Article 21 (Settlement and Correction)

(2) Where the head of a regional tax office having jurisdiction over the place of business or the Commissioner of the National Tax Service determines or correctss the tax base and amount of tax payable or amount of tax refundable for each taxable period pursuant to paragraph (1), he/she shall do so on the basis of tax accounting books, account books, and other evidence: Provided, That in cases falling under any of the following subparagraphs, he/she

1. Where there is no tax invoice, account books or other evidence necessary for calculating the tax base, or parts of it are incomplete;

Enforcement Decree

Article 1 (Scope of Goods)

(1) The corporeal articles referred to in Article 1 (2) of the Value-Added Tax Act (hereinafter referred to as the "Act") shall include raw materials of commodities, machinery, buildings, and all other tangible articles.

(2) Intangible goods under Article 1 (2) of the Act shall include all tangible things other than tangible things having property value as others such as power, heat, and other natural forces and rights which can be managed.

Article 3 (Scope of Incidental Goods or Services) Any goods or services deemed included in the supply of goods or services which are the main transaction, pursuant to Article 1 (4) of the Act, shall be those as provided in the following subparagraphs:

1. Goods or services that are ordinarily included in the proceeds from supply of goods or services, the price of which is the main transaction; and

2. Goods or services deemed to be incidental to the supply of goods or services which are the main transaction in terms of transaction practices; and

3. Goods or services supplied contingent or temporarily in connection with the main business.

4. Goods produced naturally incidental to the production of the main goods in connection with the main business;

Article 69 (Methods of Determination and Revision by Estimation)

(1) Estimated amounts under the proviso of Article 21 (2) of the Act shall be as follows:

1. The method of calculating by way of a type of sphere with other partners in the same business, whose book keeping is deemed to be justifiable and whose report has not been corrected under the provisions of Article 21 (1) of the Act in good faith;

2. Where there exists any production ratio surveyed by the Commissioner of the National Tax Service on input raw materials by business type, the method of calculating the market price of the quantity supplied during the relevant taxation period to the production amount computed by applying such

3. When there is a business efficiency in which the Commissioner of the National Tax Service determines the relationship between the quantity and value of human and material facilities (employee guest rooms, business heads, vehicles, water supply, electricity, etc.) related to the business and the sales, the method of calculating by applying such business;

4. Calculation method by any of the following criteria determined by the Commissioner of the National Tax Service by type of business and by region:

(a) A unit input amount which determines the relationship between the partial or whole quantity, from among the raw or secondary materials input for production, and the quantity of production;

(b) A cost-related ratio which determines the relationship between the whole or part of expenses and sales among personnel expenses, personnel expenses, material expenses, waterworks, mining, heat, and other operating expenses;

(c) A commodities turnover rate which determines the relationship between the average stored amount during a fixed period and the sales amount or the sales price;

(d) A sales profit rate which determines the ratio of the sales to the gross sales profit during a fixed period;

(e) The value-added rate determined by the sales amount and value-added amount during a fixed period.

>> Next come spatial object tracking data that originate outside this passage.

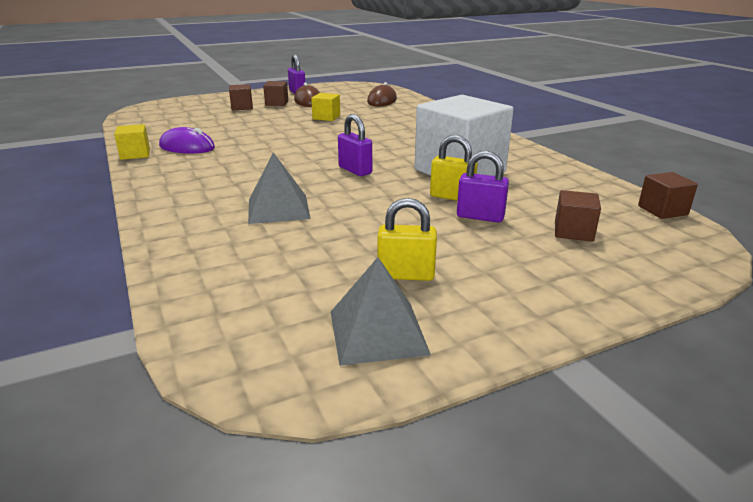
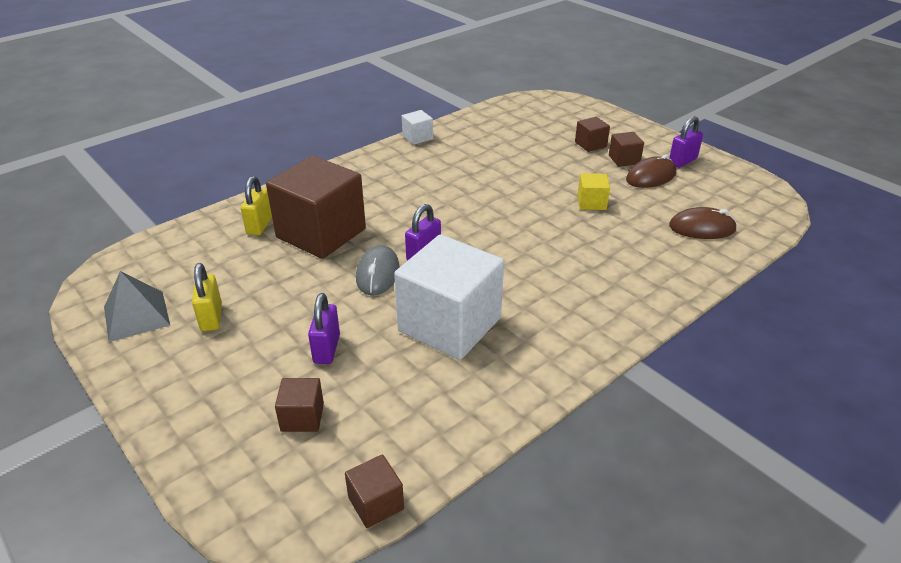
camera: 75 degrees right, 10 degrees up
(135, 154) = (417, 137): yellow cube -> white cube
(187, 147) = (446, 153): purple mouse -> none
(278, 208) = (321, 233): grey pyramid -> brown cube
(372, 189) = (378, 273): none -> grey mouse
(452, 197) = (372, 326): yellow padlock -> yellow padlock (260, 225)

5. Where the ratio referred to in subparagraphs 2 through 4 may be computed on a businessman subject to the determination and revision of estimation, the method of calculation by applying this subparagraph;

6. For food, accommodation and service business, which are mainly traded for end-consumers, the method of calculating according to the membership inspection criteria determined by the Commissioner of the National Tax Service.